The Houthi leadership has stepped up attacks in recent weeks following the exit of fellow Iran-backed terror group Hezbollah from the battlefield.

Speaking by telephone from Jordan, where he flew on Friday, helping to evacuate a UN colleague seriously injured at the airport for further medical treatment, Tedros said he had received no warning Israel could be about to strike the airport.

The injured man, who worked for the UN Humanitarian Air Service, was now “OK” and in a stable condition, he said.

Tedros traveled to Yemen over Christmas to try to negotiate the release of UN staff and others held there. He acknowledged that he and his colleagues knew the trip was risky in light of the high tension between Israel and the Houthis.

But such was the window of opportunity to work for the release of the UN personnel that they believed they had to take it, said Tedros, a former Ethiopian foreign minister.

WHO Director-General Tedros Adhanom Ghebreyesus looks on during a press conference at the World Health Organization’s headquarters in Geneva, on December 10, 2024. (Fabrice COFFRINI / AFP)

He said talks with Yemeni authorities had gone well and that he saw a chance that the 16 UN staff as well as employees of diplomatic missions and NGO workers held there could be freed.

He declined to engage in recriminations over the attack but said his itinerary had been shared publicly and expressed surprise that civilian infrastructure should have been targeted.
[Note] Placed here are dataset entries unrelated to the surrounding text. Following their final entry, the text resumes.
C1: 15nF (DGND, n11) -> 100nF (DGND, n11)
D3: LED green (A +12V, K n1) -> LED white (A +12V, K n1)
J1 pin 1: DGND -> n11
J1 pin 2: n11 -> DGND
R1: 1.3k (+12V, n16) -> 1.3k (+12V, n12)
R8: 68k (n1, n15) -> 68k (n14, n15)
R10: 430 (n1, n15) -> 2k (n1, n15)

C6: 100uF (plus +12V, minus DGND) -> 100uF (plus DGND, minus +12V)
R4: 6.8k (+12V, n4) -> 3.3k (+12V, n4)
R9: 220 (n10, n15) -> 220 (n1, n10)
“So a civilian airport should be protected, whether I am in it or not,” he said, before observing there was “nothing special” about what he had faced in Yemen. “One of my colleagues said we narrowly escaped death. I’m just one human being. So I feel for those who are facing the same thing every single day. But at least it allowed me to feel the way they feel.”

An image grab from a handout video provided by Yemen’s Houthis’ official Al-Masirah TV station on December 26, 2024, shows the damage at the control tower following Israeli strikes on Sanaa airport (AL-MASIRAH TV / AFP)

“I’m worried about our world, where it’s heading,” Tedros added, urging world leaders to work together to end global conflicts. “I have never … as far as I can remember, seen the world really being in such a very dangerous state.”

The Thursday strikes marked the fourth time Israeli jets have attacked the Houthis in Yemen. They came nearly a week after Israeli jets carried out intense strikes along the Yemen coast and hit Sanaa for the first time.

Since December 16, the Houthis have launched five ballistic missiles and at least five drones at Israel, in what the terror group says is a campaign in support of Gaza amid Israel’s ongoing war there against the Hamas terror group. Many of the attacks occurred in the middle of the night, forcing millions in the Tel Aviv area to rush for shelter. Several people have suffered injuries while trying to reach safety.

The Houthis, a rebel group that is dedicated to the destruction of Israel and Jews, have launched more than 200 missiles and 170 drones at Israel in the past year, according to the IDF, in a campaign it says is in support of Palestinians in Gaza.